Since the ‘mysql-tester’ is our own implementation of ‘mysql-test’ (they look the same). It is likely that engineers may want to port test cases from MySQL source to TiDB server repository, which violates the license of MySQL(GPLv2).

1 Like

after separate, each integration test is a sql file?
then how to do the check like below?

result.Check(testkit.Rows("3", "2", "2"))

i have no idea how mysql do integration test so had a quick view of mysql_test,
like https://github.com/mysql/mysql-server/blob/8.0/mysql-test/t/alter_sync.test

--source include/count_sessions.inc

.test file source .inc file, .inc file has logic like if and can source other .inc,
seems complicated.

sorry, understand, not sql file, similiar like mysql.
input in .test file, expectation in .result file.
but how to check .result, are are tools?

Here are two things proposed.

  1. Factor out integration tests from unit tests.
  2. Migrate integration tests to mysql-test framework.

I’d prefer we do it in two phases since either or them benefits.

Firstly, we factor out integration tests into separated directories. Now we can handle them dedicatedly and CI automation can identify tests in types.

Secondly, we investigate whether and which framework we should move to and do some experimental.

Yes, the .test files will be used as input to the mysql-tester tool, which will compare with the .result file.
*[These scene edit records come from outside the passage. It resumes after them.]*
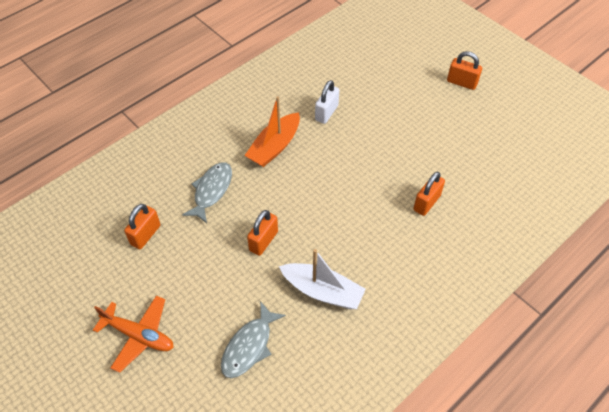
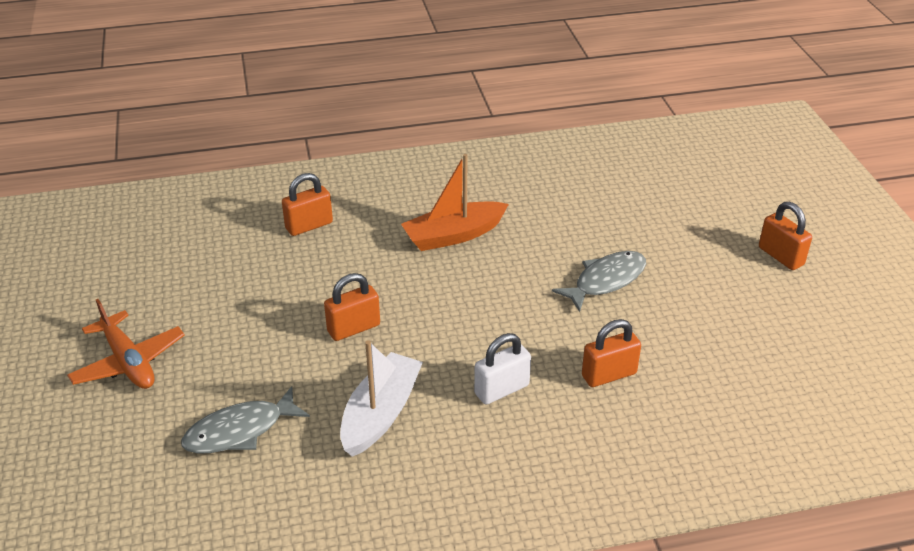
camera: 30 degrees right, 15 degrees down
(145, 235) = (223, 266): orange padlock -> orange padlock (309, 226)
(211, 191) = (337, 252): grey fish -> grey fish (606, 281)
(322, 291) = (380, 413): white boat -> white boat turned 120 degrees counterclockwise
(326, 113) = (553, 223): white padlock -> white padlock (501, 389)

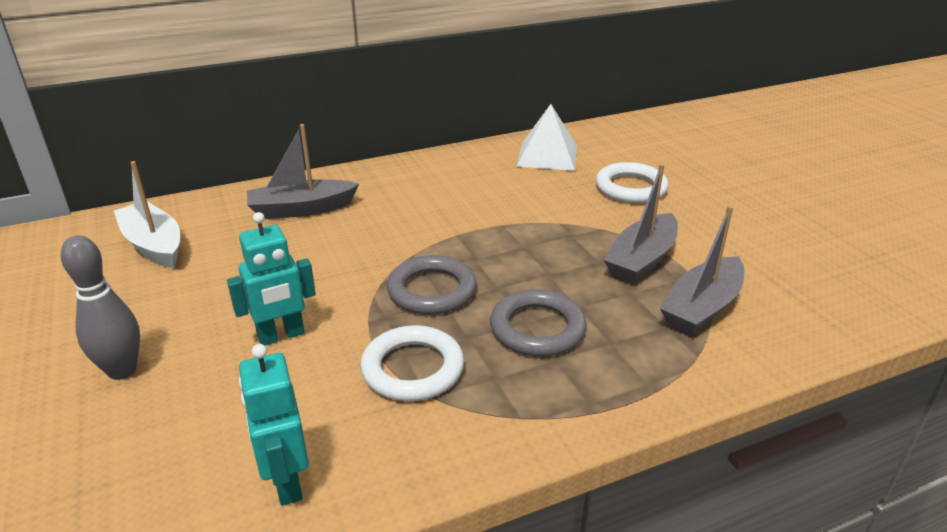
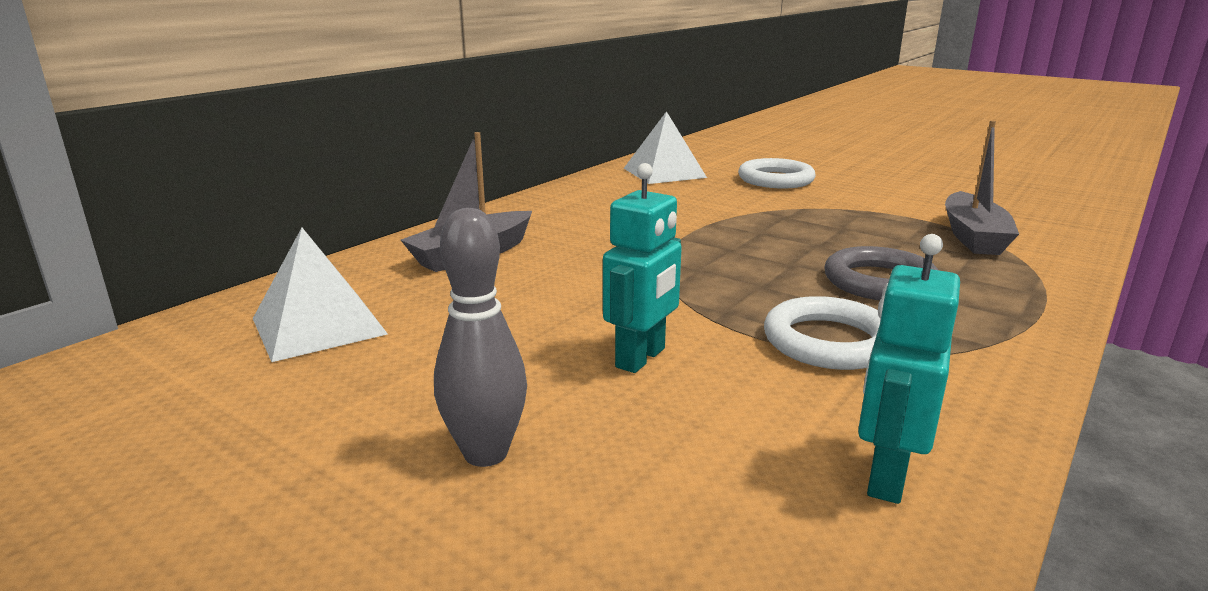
camera: 30 degrees left, 10 degrees down
(154, 245) = (318, 326): white boat -> white pyramid
(286, 482) = (885, 477): turquoise robot -> turquoise robot turned 75 degrees clockwise
(432, 290) = (734, 281): grey ring -> none
(641, 259) = (872, 219): grey boat -> none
If the run gives different result it will break and return the error/difference/expected outcome.
One great benefit is the possibility to record a new .result file, so you don’t need to edit all .go files when you develop a change that will impact output or legacy behaviour. You just record new .result files and review them.
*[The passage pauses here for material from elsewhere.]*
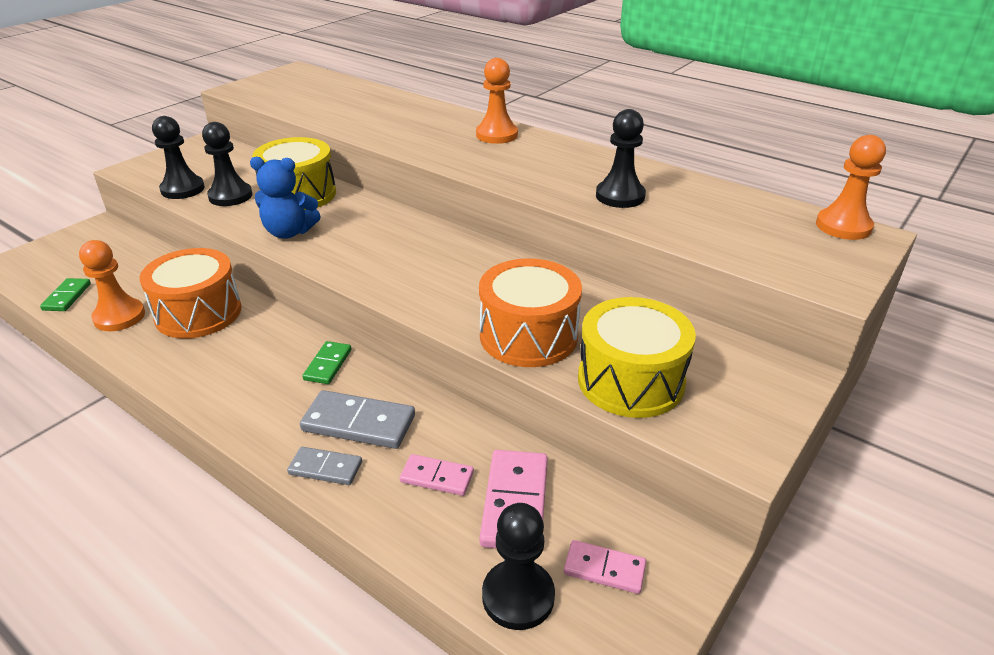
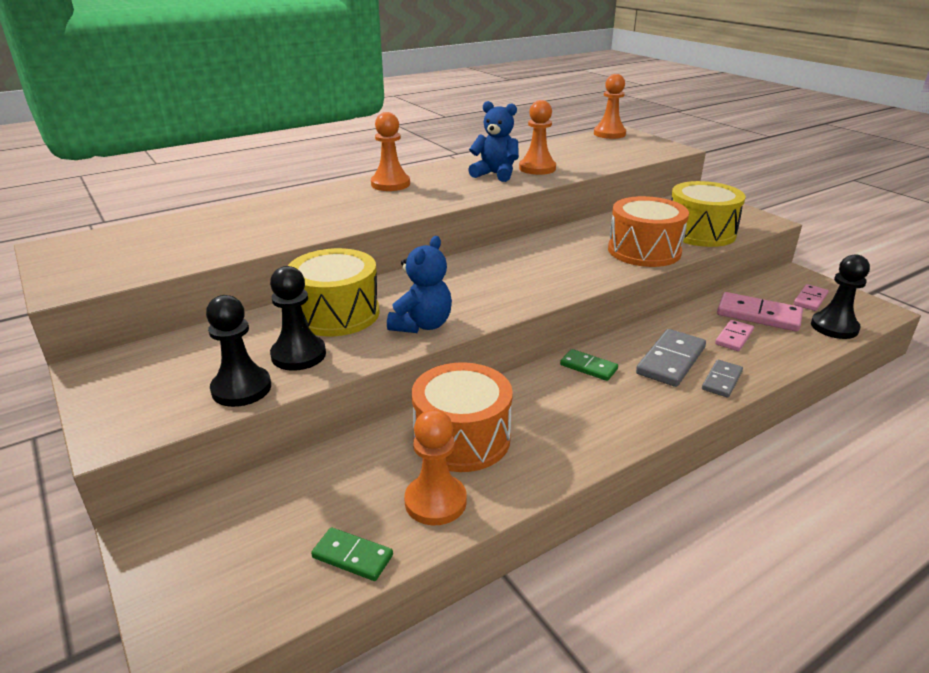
camera: 70 degrees left, 5 degrees down
(574, 176) = (495, 174): none -> blue teddy bear
(620, 196) = (537, 168): black pawn -> orange pawn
I don’t think the mysql-tester tool is fully compatible with mysql-test-run perl framework (like supporting perl code in the test), but that should cover most integration tests, and also make it easy to run the integration test on a MySQL instance instead of TiDB to compare compatibility.

get it, thanks for detailed reply.
is https://github.com/pingcap/mysql-tester ready?
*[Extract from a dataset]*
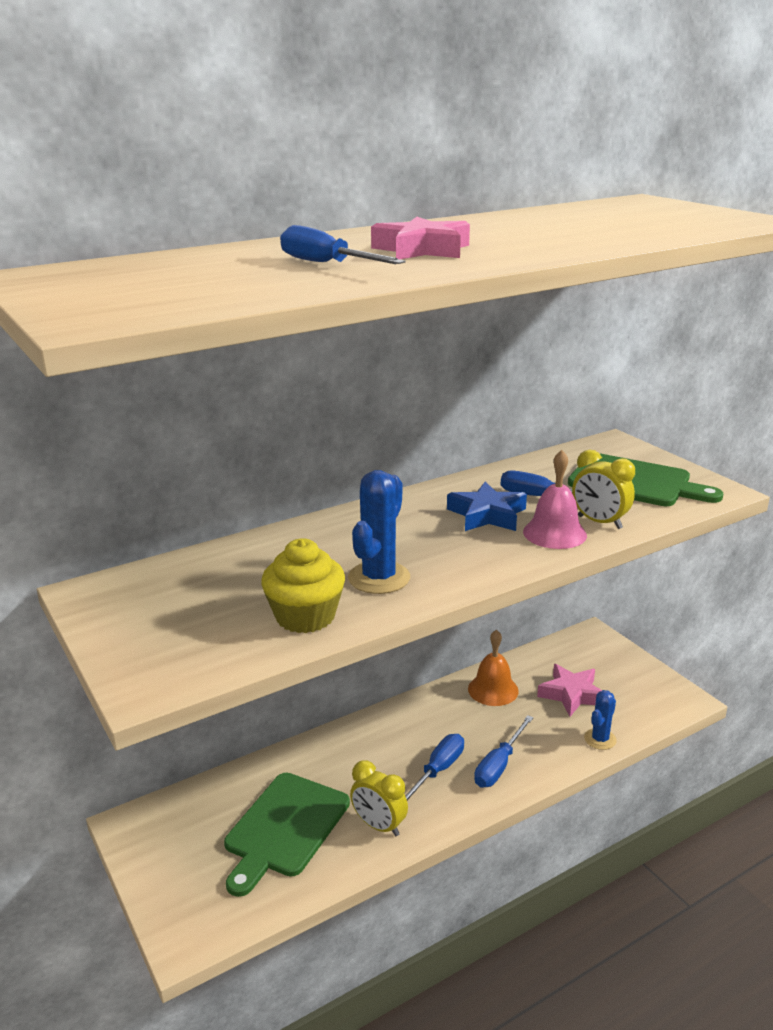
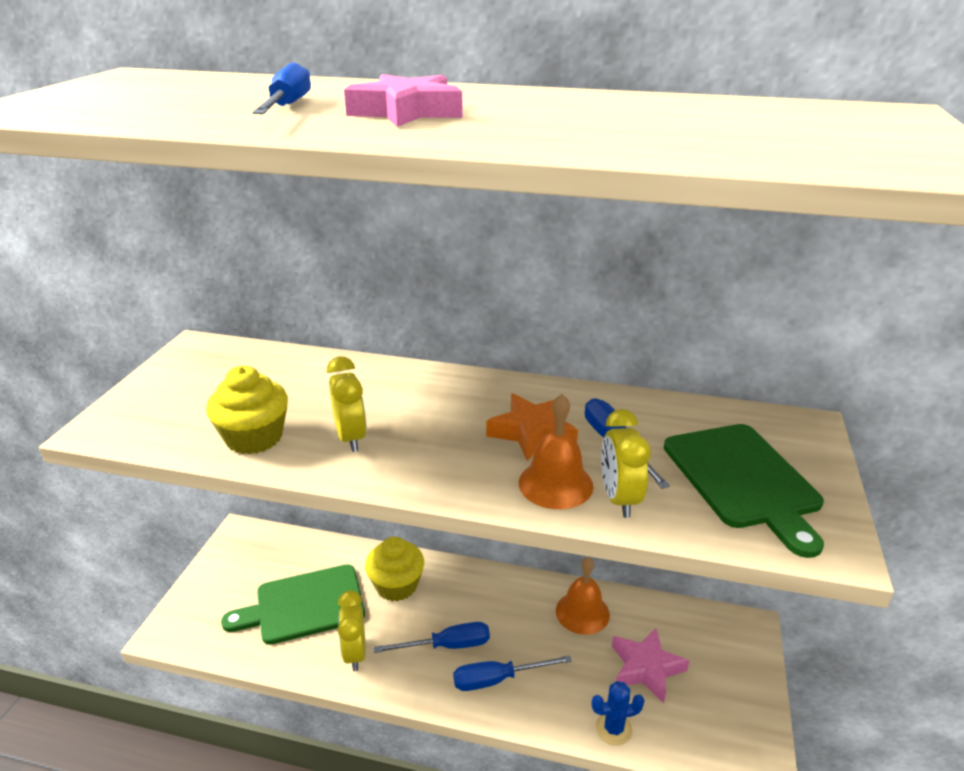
camera: 45 degrees right, 5 degrees up
(340, 762) = (396, 585): none -> yellow cupcake
(379, 578) = (351, 438): blue cactus -> yellow clock
(487, 515) = (532, 432): blue star -> orange star
(554, 533) = (555, 484): pink bell -> orange bell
One more thing about moving integration tests to mysql-tester framework is that we can hardly do it entirely and highly possibly end up in an intermediate situation - we have too much tests rely on failpoints or white-box changes.

If we decide to do that, in mysql-tester syntax, it is likely we make a DSL which make things more complex and uncontrollable.